In Thailand, there’s a darkly humorous saying with a suggestive undertone: “What do stubborn kids deserve?”—a phrase implying that those who disobey must be punished. Whether it’s being caned at school or violently beaten at home, such acts have become normalized in Thai society under the guise of discipline, obedience, and filial piety. But no matter the form of punishment, no one truly wishes to endure it.
Today, in my country, many young people are imprisoned for 3 to 15 years simply for demanding justice. Some are abducted, disappeared, or killed just for speaking the truth. In Thailand, there are countless truths that cannot be publicly expressed—especially through film. Those who attempt to defy this are branded as dangerous threats to the nation, as traitors lacking patriotism. Once, in the not-so-distant past, young men and women were burned alive in the heart of the city simply because they were “naughty kids” who dared to speak the truth. Even more horrifying is the fact that the truth about their deaths was forbidden to be told. Their stories were suppressed, their memories buried, and in some cases, they were posthumously branded as criminals who deserved to die.
This repression continues to this day. Along the northern border, many innocent people have been murdered and falsely accused of drug trafficking or human trafficking. In the southern border region, torture and fabricated charges are still used to persecute the innocent. Those in power manufacture violence and then accuse indigenous people of being terrorists, separatists, or traitors to the nation.
In Thailand, being a “good boy” means respecting, accepting, and glorifying military and authoritarian power. Even when these powers break the law, you are forbidden from questioning them.

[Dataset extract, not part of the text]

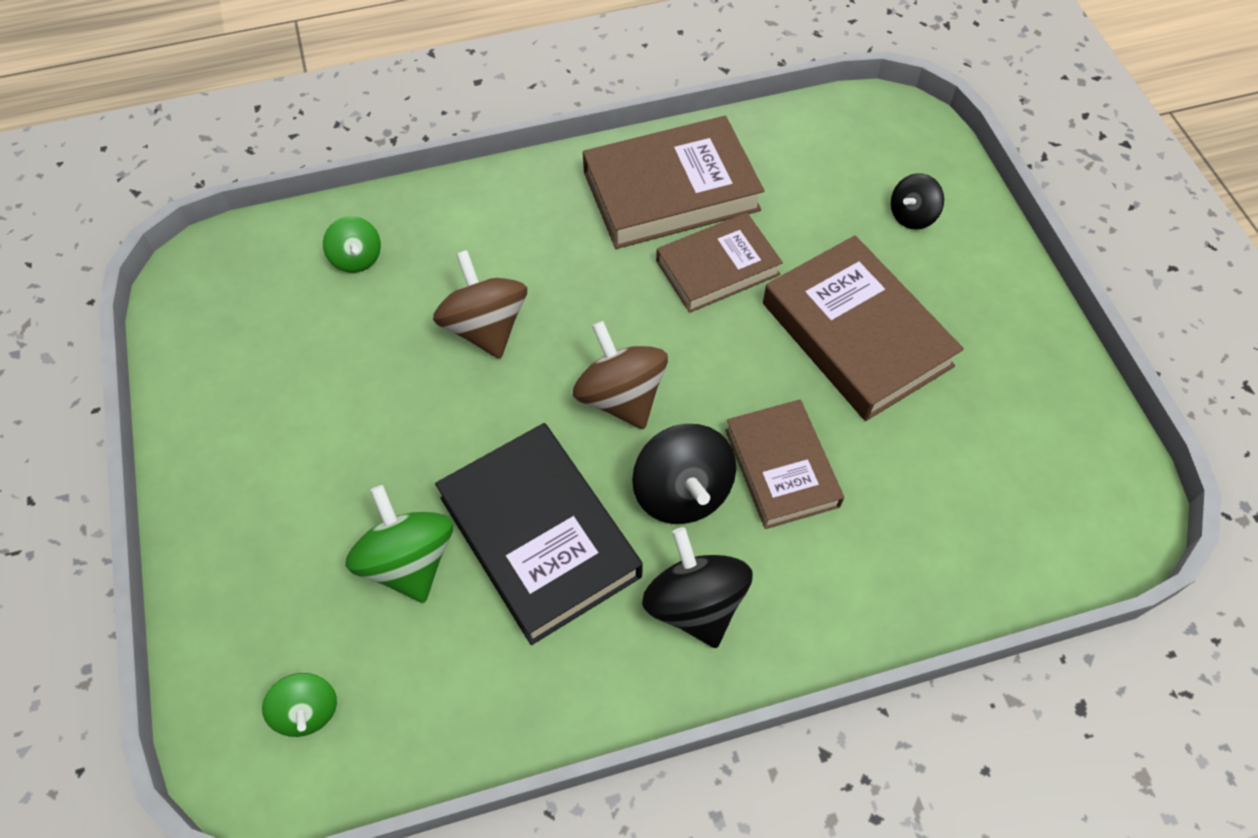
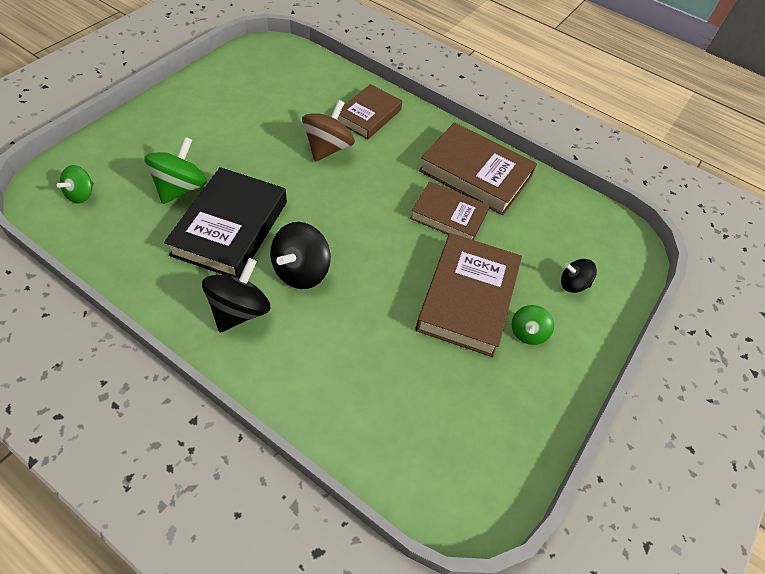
camera: 45 degrees right, 5 degrees down
(357, 258) = (323, 88): green spinning top -> green spinning top (527, 332)
(620, 397) = (335, 217): brown spinning top -> none
(781, 468) = (352, 307): brown book -> brown book (368, 115)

Instead, you are expected to worship these figures who cloak themselves in moral virtue, presenting themselves as the sacred center of faith—molding Thai society into a nation of blind nationalism, hostile to progress and to the knowledge systems of a modern world that values liberty and demands human rights, which have never truly existed in my country.
These are the reasons I continue to make films, even if many of them may never be shown in Thailand, with the little funding I manage to gather.
…This morning, I went to the hospital after breaking my arm while filming a new documentary in the southern border region. My medical records listed me as 51 years and 10 months old. And yet, I only truly awakened in the past 15 years. I wasted more than 35 years of my life trying to be a “good boy” in this country without a future.